Rektor IPB University Arif Satria mengakui produksi pangan terganggu akibat perubahan iklim dan situasi ekonomi tidak stabil efek perang Rusia dan Ukraina.
"Jadi, memang yang pertama, krisis pangan ini menjadi ancaman, karena apa, karena faktor perubahan iklim dan kedua adalah faktor geopolitik karena Rusia dan Ukraina sehingga terjadi kenaikan (harga) energi dan kenaikan harga pupuk," kata Arif.
Arif mengemukakan memang IPB sudah menganalisis bahwa itu akan memberikan dampak kepada ketersediaan pangan di dalam negeri, khususnya bahan pokok beras kalau Indonesia tidak segera melakukan langkah-langkah kongkret untuk meningkatkan produktifitas.
"Sehingga cara yang baik untuk meningkatkan produktifitas, satu adalah teknologi varietas-varietas unggul dan IPB sudah punya 107 varietas unggul tadi saya sampaikan, untuk lahan kering, lahan sawah kita sudah bisa," katanya.
Selain itu, Indonesia sudah menghasilkan produk-produk tepung lokal sebagai substitusi gandum yang impornya semakin lama semakin meningkat.
Arif menyebut pada 2010 impor gandum dari luar negeri sekitar empat juta ton sekarang sudah hampir 10 sampai 11 juta ton.
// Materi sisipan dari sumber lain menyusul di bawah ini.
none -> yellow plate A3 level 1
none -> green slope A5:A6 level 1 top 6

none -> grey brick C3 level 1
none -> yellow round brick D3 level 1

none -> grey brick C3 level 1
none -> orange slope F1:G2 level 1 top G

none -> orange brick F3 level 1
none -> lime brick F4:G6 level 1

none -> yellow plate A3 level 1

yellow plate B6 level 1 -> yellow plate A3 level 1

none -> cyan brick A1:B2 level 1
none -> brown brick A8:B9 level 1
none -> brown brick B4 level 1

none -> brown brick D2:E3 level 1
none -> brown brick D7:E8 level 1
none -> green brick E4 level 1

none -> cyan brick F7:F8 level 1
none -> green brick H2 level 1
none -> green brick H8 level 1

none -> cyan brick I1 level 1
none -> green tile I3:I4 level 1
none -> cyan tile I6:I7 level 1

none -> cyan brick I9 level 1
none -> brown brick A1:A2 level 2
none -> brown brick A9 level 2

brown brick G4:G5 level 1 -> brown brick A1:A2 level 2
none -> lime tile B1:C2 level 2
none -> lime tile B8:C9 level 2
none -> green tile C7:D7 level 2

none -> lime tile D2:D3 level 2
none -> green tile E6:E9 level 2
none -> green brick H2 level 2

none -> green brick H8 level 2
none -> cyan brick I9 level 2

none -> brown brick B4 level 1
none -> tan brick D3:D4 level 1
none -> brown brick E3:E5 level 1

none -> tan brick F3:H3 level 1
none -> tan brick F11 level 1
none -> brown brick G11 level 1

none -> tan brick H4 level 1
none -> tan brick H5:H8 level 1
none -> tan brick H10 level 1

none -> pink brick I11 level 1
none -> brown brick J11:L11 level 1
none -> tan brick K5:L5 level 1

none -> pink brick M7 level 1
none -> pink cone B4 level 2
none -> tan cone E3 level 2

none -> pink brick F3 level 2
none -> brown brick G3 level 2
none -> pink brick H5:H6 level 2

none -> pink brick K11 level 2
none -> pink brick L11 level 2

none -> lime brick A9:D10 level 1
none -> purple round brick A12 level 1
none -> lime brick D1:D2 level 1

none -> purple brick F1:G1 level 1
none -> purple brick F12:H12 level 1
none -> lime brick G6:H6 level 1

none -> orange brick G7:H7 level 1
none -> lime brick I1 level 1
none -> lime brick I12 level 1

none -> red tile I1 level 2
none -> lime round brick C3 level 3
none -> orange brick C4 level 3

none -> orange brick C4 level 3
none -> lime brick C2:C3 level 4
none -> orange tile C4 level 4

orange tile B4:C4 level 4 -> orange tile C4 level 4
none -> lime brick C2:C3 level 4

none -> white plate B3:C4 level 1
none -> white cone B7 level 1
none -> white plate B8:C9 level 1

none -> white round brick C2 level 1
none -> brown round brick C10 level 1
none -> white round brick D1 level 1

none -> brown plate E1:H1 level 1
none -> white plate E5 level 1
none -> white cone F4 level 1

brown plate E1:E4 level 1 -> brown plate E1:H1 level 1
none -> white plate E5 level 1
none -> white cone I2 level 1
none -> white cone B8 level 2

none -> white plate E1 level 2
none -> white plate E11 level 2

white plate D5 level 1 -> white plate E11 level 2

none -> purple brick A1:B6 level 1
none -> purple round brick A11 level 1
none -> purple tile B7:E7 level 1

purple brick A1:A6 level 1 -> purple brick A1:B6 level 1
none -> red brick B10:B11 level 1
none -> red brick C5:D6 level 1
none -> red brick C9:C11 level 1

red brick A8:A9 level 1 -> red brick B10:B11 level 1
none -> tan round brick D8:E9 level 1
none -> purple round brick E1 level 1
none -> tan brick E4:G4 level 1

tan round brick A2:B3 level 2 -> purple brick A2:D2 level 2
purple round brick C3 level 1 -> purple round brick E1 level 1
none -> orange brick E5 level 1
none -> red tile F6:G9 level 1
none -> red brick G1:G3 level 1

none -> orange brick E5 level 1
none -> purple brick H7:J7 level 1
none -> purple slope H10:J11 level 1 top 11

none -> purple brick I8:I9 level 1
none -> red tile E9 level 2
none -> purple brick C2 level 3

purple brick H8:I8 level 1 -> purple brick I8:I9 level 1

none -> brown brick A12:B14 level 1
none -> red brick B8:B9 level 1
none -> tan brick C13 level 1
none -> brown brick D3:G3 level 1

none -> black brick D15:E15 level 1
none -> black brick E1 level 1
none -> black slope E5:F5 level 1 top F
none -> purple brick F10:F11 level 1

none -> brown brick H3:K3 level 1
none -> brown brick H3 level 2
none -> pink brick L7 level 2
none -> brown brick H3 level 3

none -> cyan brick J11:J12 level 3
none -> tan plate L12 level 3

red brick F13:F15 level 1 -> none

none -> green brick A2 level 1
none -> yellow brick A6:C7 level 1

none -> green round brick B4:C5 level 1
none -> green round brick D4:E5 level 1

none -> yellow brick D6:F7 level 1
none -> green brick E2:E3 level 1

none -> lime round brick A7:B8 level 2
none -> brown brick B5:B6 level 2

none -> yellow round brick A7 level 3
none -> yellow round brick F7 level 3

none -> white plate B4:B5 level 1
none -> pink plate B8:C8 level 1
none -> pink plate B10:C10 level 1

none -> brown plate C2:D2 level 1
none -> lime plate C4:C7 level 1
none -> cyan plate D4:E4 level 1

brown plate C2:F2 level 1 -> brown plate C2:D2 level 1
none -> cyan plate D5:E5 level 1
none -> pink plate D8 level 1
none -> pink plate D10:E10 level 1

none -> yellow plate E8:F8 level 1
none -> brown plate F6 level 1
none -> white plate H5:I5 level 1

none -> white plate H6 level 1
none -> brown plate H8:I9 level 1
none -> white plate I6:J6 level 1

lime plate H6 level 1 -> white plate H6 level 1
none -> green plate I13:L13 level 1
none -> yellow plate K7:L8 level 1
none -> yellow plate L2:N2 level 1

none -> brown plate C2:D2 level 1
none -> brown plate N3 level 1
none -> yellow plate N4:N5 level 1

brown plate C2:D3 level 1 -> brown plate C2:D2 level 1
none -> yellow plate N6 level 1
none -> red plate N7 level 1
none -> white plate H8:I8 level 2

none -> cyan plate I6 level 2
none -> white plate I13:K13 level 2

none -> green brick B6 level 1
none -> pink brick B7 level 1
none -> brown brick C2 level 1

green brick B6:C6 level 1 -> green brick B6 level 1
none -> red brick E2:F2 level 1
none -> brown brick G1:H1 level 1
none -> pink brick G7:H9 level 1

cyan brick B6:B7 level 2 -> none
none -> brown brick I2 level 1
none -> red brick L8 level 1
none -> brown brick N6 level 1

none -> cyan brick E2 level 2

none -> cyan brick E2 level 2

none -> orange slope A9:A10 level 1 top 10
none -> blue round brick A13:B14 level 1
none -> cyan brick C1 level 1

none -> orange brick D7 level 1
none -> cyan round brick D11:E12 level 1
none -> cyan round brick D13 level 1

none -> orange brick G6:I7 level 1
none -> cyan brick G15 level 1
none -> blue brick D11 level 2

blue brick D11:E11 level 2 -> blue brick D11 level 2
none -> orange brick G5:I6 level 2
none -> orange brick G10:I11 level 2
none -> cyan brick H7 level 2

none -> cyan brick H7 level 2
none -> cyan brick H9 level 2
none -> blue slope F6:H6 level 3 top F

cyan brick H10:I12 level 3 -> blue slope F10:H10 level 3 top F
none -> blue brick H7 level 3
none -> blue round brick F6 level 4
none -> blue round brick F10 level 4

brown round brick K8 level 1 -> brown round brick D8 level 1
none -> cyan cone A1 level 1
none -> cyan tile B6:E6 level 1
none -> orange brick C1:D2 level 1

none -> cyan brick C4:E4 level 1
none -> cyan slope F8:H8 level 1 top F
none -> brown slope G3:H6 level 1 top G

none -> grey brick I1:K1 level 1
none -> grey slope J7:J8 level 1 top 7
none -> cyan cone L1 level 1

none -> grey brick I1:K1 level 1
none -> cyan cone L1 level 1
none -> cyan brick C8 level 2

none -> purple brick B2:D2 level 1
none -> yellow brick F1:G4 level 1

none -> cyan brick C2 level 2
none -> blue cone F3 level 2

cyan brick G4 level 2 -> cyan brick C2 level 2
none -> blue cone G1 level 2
Artinya peningkatan dalam 10 tahun ini eksponensial.
"Nah, artinya apa, orang sudah beralih kepada produk impor. Sekarang tantangannya bagaimana pemerintah Indonesia ini harus memproteksi produk-produk lokal, agar produk lokal ini menjadi pilihan untuk substitusi gandum," kata dia.
Arif pun menyampaikan produk lokal yang bisa seperti gandum banyak, ada sagu, ganyong, sukun, sorgum dan banyak lainnya yang butuh sentuhan perguruan tinggi melalui peningkatan produktifitas.
Namun demikian, tidak sampai di situ, kata Arif, memang mau tidak mau produksi pangan Indonesia harus menekan angka faktor kehilangan makanan (food lost) dan sampah makanan (food waste) yang tercatat cukup tinggi.
"'Food lost' kita ini 184 kilogram per tahun per kapita. Artinya apa? Pangan yang tercecer, pangan yang dibuang menjadi sampah, bahkan menurut FHO kita ini bahkan terbesar di dunia 300 kilogram per kapita per tahun setelah Arab Saudi dengan 400 kilogram per kapita per tahun. tetapi hitungan kita (untuk Indonesia) 184 ton per kapita per tahun," ungkapnya.